What I also realised from all my research is that egg fu yung is remarkably similar to this free-form Chinese omelette I make at home. The sweet and salty dressing made from vegetarian oyster sauce, vinegar and sesame oil drizzled over the omelette, is a bit like a hassle-free version of egg foo yung‘s brown sauce. In fact, this stir-fried omelette is probably a bit more authentic version of egg foo yung. If you eat eggs, this is an excellent thing to have in your repertoire: it makes for a delicious quick and easy dinner for two, or as a side dish in a more elaborate meal. I often make one of these omelettes and serve it with some greens for a complete and satisfying meal. I love the crunchy freshness of the bean sprouts and carrots in this version, but you can use whatever vegetables you have around – shredded cabbage, mushrooms, tomatoes are all good substitutes – or you can leave out the vegetables and make a simple omelette with the basic aromatics of spring onions and ginger.

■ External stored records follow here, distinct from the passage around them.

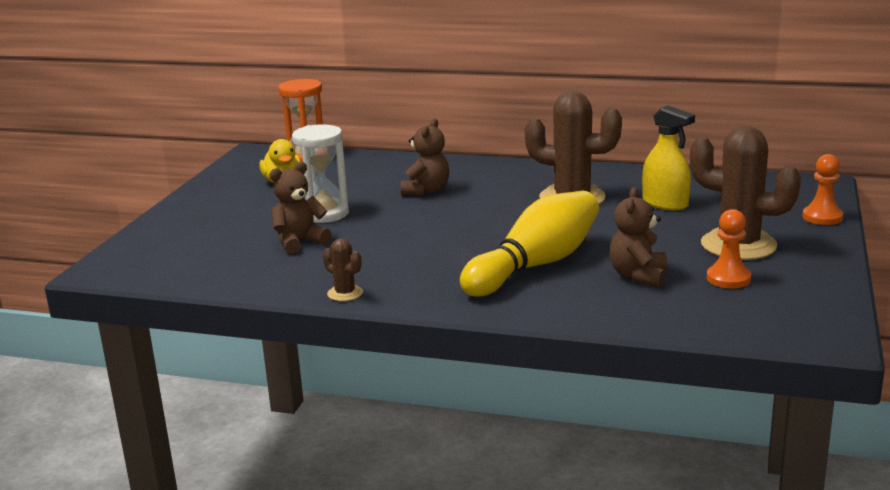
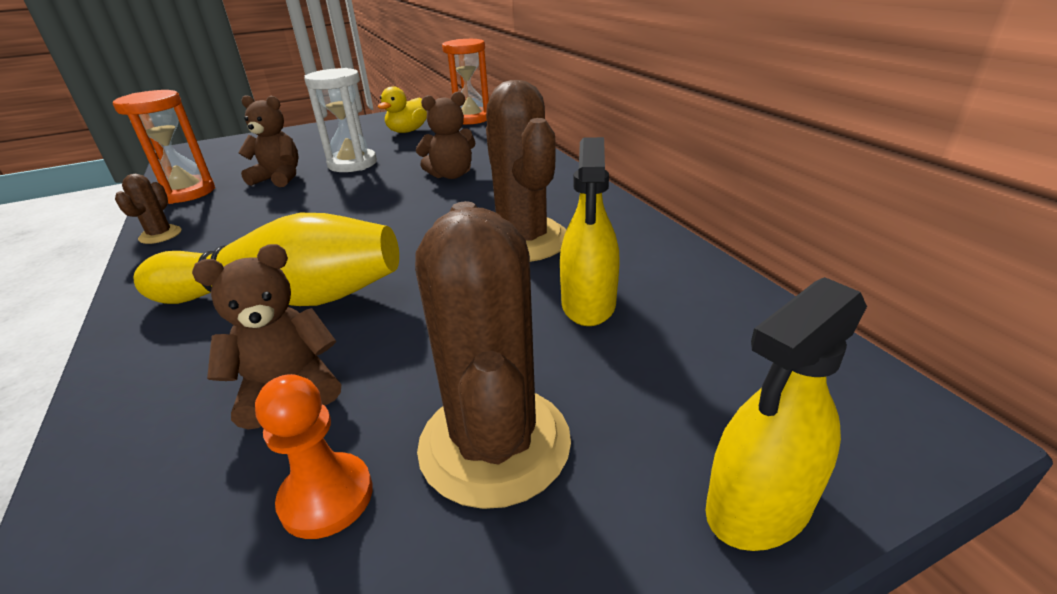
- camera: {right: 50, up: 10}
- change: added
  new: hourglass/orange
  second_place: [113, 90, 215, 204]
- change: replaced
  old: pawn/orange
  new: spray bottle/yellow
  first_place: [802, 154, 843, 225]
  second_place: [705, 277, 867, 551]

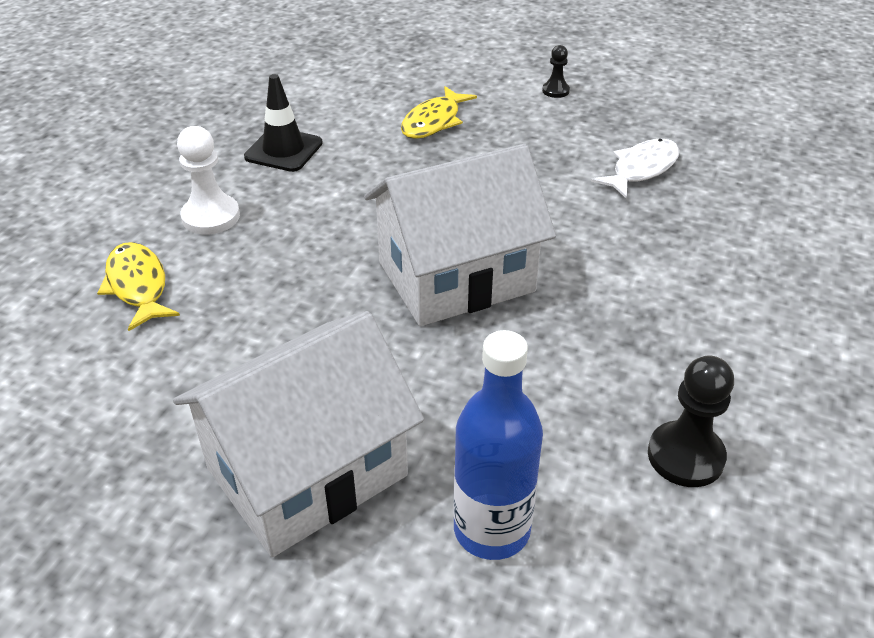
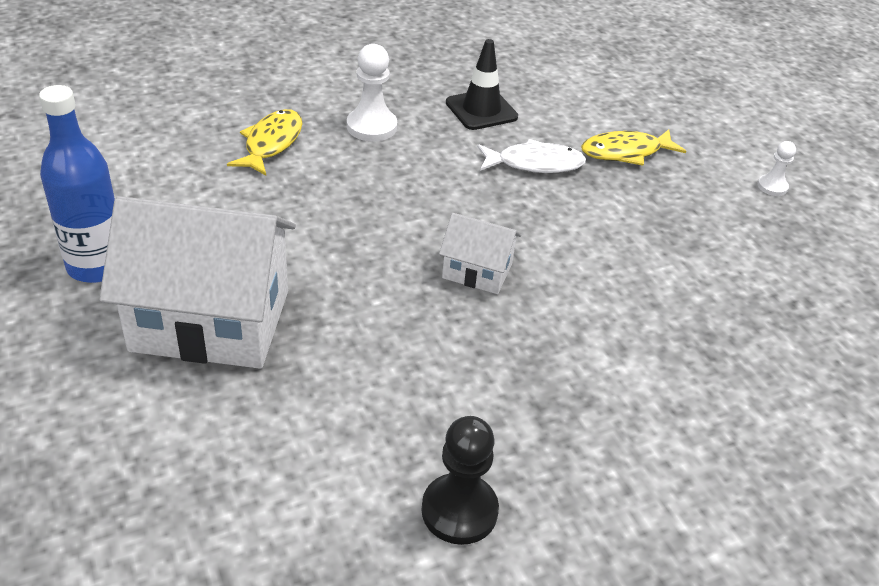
- camera: {right: 40, up: 0}
- change: moved
  old: bottle/blue
  first_place: [453, 330, 543, 560]
  second_place: [39, 85, 115, 283]
- change: resized
  old: house/white
  first_place: [364, 144, 556, 326]
  second_place: [439, 213, 521, 294]
  factor: 0.48
- change: moved
  old: fish/white
  first_place: [591, 139, 680, 198]
  second_place: [477, 139, 586, 173]
- change: recoloured
  old: pawn/black
  new: pawn/white
  first_place: [542, 45, 570, 98]
  second_place: [757, 141, 796, 196]

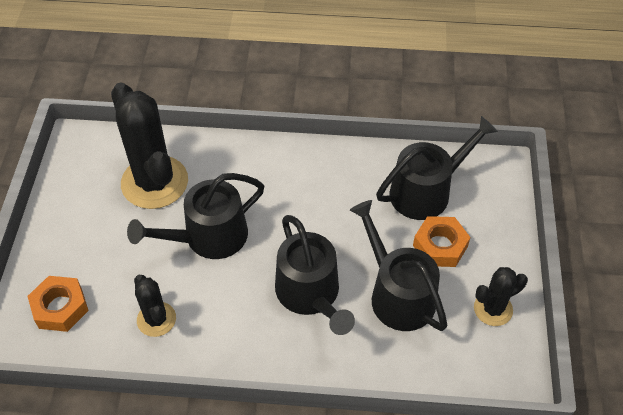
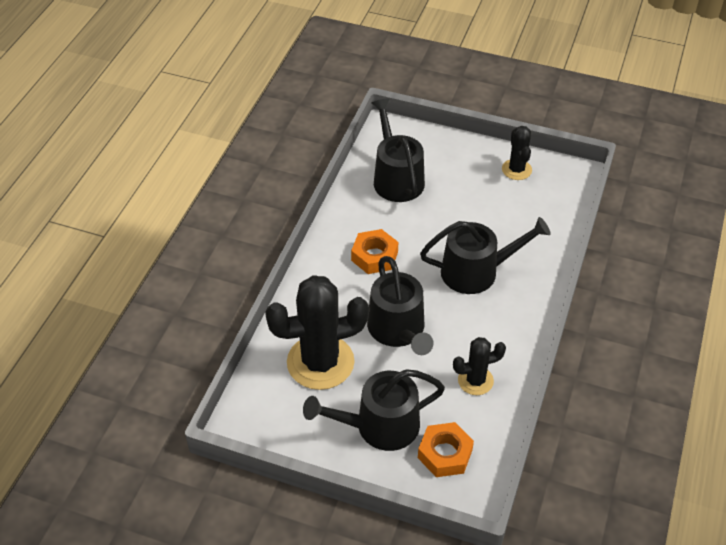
- camera: {right: -75, up: -5}
- change: moved
  old: watering can/black
  first_place: [350, 200, 447, 331]
  second_place: [303, 369, 445, 451]
- change: moved
  old: nut/orange
  first_place: [413, 216, 470, 267]
  second_place: [351, 229, 398, 274]

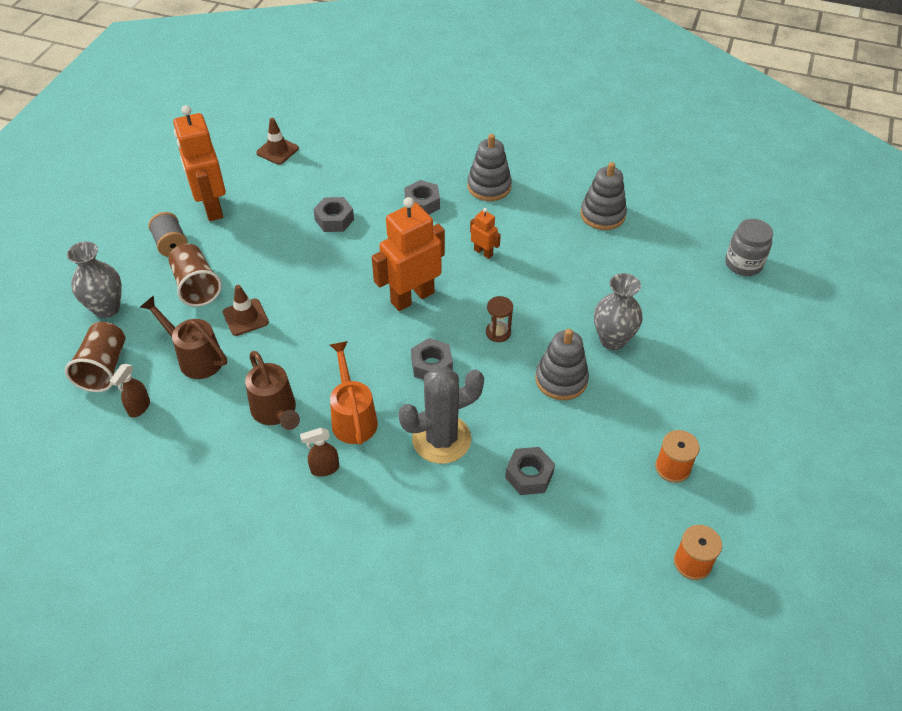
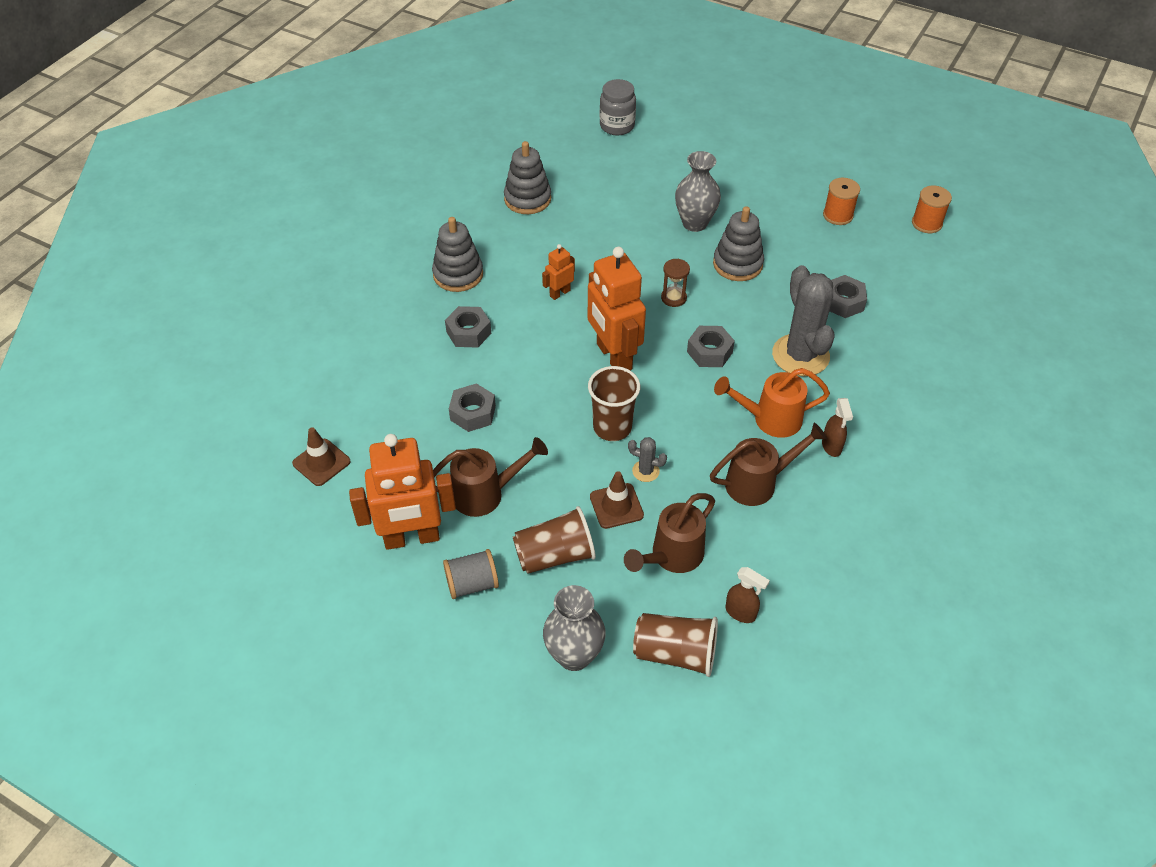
- camera: {right: -80, up: 0}
- change: added
  new: watering can/brown
  second_place: [433, 437, 548, 517]
- change: added
  new: cup/brown
  second_place: [588, 366, 640, 441]
- change: added
  new: cactus/grey
  second_place: [628, 437, 667, 482]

Chinese stir-fried omelette
Adapted from Simple Chinese Cooking by Kylie Kwong
- 1 small carrot, peeled
- 6 free-range eggs
- ¼ cup finely sliced spring onions (scallions)
- 1 tablespoon of ginger (Julienned)
- 2 teaspoons of light soy sauce
- 1 teaspoon sea salt
- 1 cup fresh bean sprouts
- ¼ cup of vegetable oil
- ½ tablespoon vegetarian oyster sauce (see note below)
- ¼ teaspoons sesame oil
- 1 teaspoon of malt vinegar
- ¼ cup of bean sprouts (extra)
- Cut carrot into fine lengthways strips using a vegetable peeler then finely Julienne these strips.
- Combine oyster sauce, sesame oil and malt vinegar and set aside.
- Put eggs, ginger, spring onions, salt and soy sauce in bowl and beat together with a fork. Stir through bean sprouts and most of the carrot (leave aside a handful of carrot for garnish).
- Heat oil in wok or stir fry pan until very hot. Pour egg mix into wok, spread out evenly and leave to cook for 30 seconds without stirring. Using a stir fry spatula, turn the omelette over onto itself and leave to cook for another 30 seconds. Turn the omelette over another two times and cook for 30 seconds on each side, until the omelette has set. (NB: take care not to overcook the omelette or it will become too tough and rubbery – it really should be just set, and a bit oozy and soft)
- Remove omelette to serving plate, drizzle oyster sauce mixture over top, scatter over bean sprouts and carrot and serve immediately.
*Vegetarian oyster sauce is made from shitake mushrooms, and is a good, umami rich alternative to ordinary oyster sauce, as well as being suitable for vegans and vegetarians.